# 21st century "lieder"?



## buckminster_fullerene (Mar 10, 2009)

Any contemporary composers who work in this field -- outside the pop and jazz idiom? (Not necessarily in German, of course.)


----------



## tenor02 (Jan 4, 2008)

i dont know of much 21st century stuff, but there's some really good stuff from Ned Rorem, Roger Quilter, Vaughan Williams, Barber, and Bernstein (all 20th century).


----------



## Bach (Jun 2, 2008)

Many modernists have written song cycles.. not necessarily with piano accompaniment. Ferneyhough's Etudes Transcendantales (although written in the late 20th century) are a good example of such a cycle.


----------



## handlebar (Mar 19, 2009)

I echo the Rorem thought. he is always working on something.

Jim


----------



## Herzeleide (Feb 25, 2008)

Pierrot Lunaire is the first thing that springs to mind. Then there's Le Marteau sans Maitre (possibly).


----------



## Bach (Jun 2, 2008)

Definitely. It's equally legitimate as Pierrot Lunaire.


----------



## Herzeleide (Feb 25, 2008)

Bach said:


> Definitely. It's equally legitimate as Pierrot Lunaire.

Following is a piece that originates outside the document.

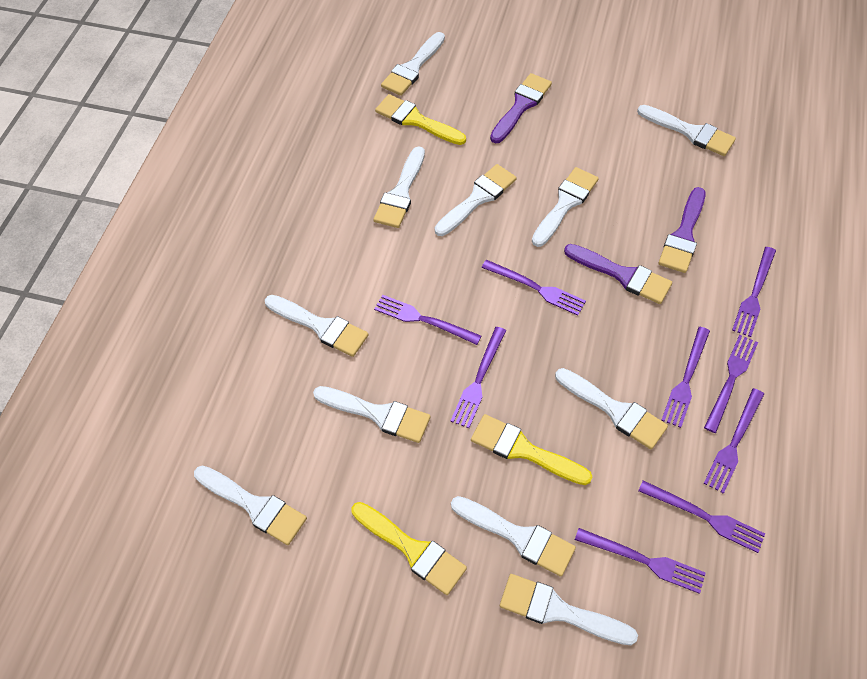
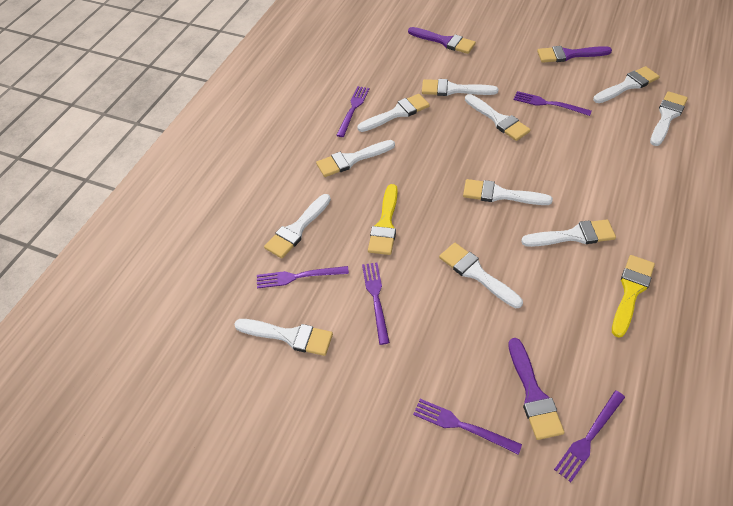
purple fork: 9 -> 6
yellow brush: 3 -> 2

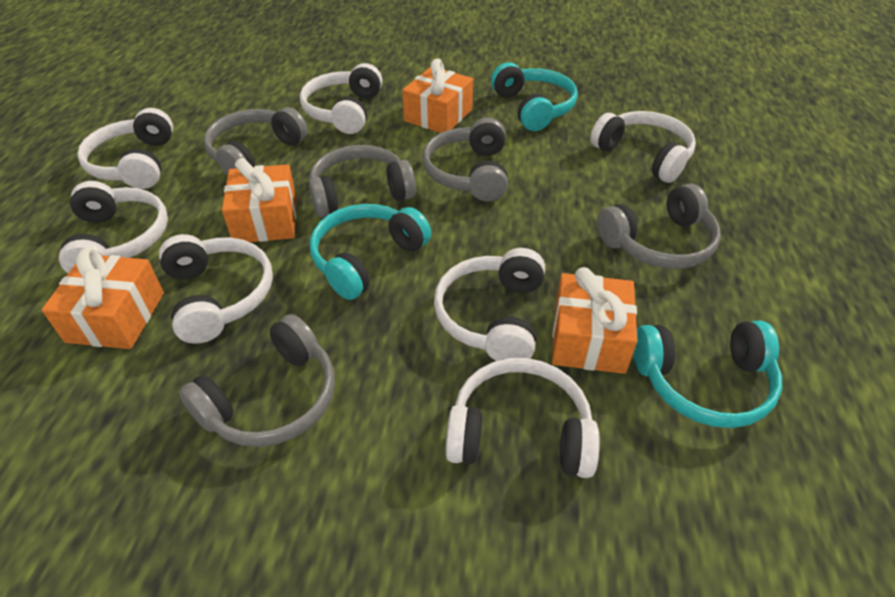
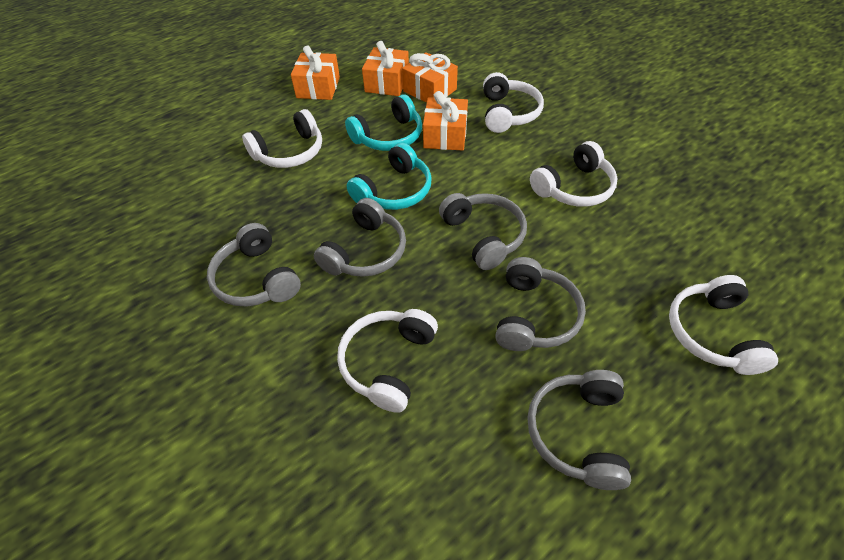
turquoise headphones: 3 -> 2
white headphones: 7 -> 5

Indeed. It's amazing. My only reservation was that it also includes strictly instrumental movements.


----------



## Bach (Jun 2, 2008)

Well, yes - I suppose it does - but what a piece! *sings opening flute phrase*


----------



## Herzeleide (Feb 25, 2008)

Quite! Plus the third movement - proof of the singability of serially-derived melody! (Admittedly it's of a very sophisticated kind - multiplication etc. If only Schoenberg had such a device when writing the rather awkward lines of Von Heute auf Morgen...)


----------



## YsayeOp.27#6 (Dec 7, 2007)

Kaija Saariaho resorts to female voices in many of her works. Quatre instants counts as 21th century lieder.


----------



## Herzeleide (Feb 25, 2008)

YsayeOp.27#6 said:


> Kaija Saariaho resorts to female voices in many of her works. Quatre instants counts as 21th century lieder.


I have Château de l'âme.

The Tempest Songbook also appears to be worth checking out, though I don't have it.

Webern's Lieder are also definitely worth checking out (though the title is at times misleading, for example his op. 19 Lieder are for chorus).


----------



## Edward Elgar (Mar 22, 2006)

Berio's Sequenza for voice is a very interesting piece I find and can easily exploit the various emotions, sometimes of great hillarity, in fact I was doubled up laughing at a rendition of some Cage arias. There must be a point contemporary singers must cross whereby they don't find what they perform totally hillarious!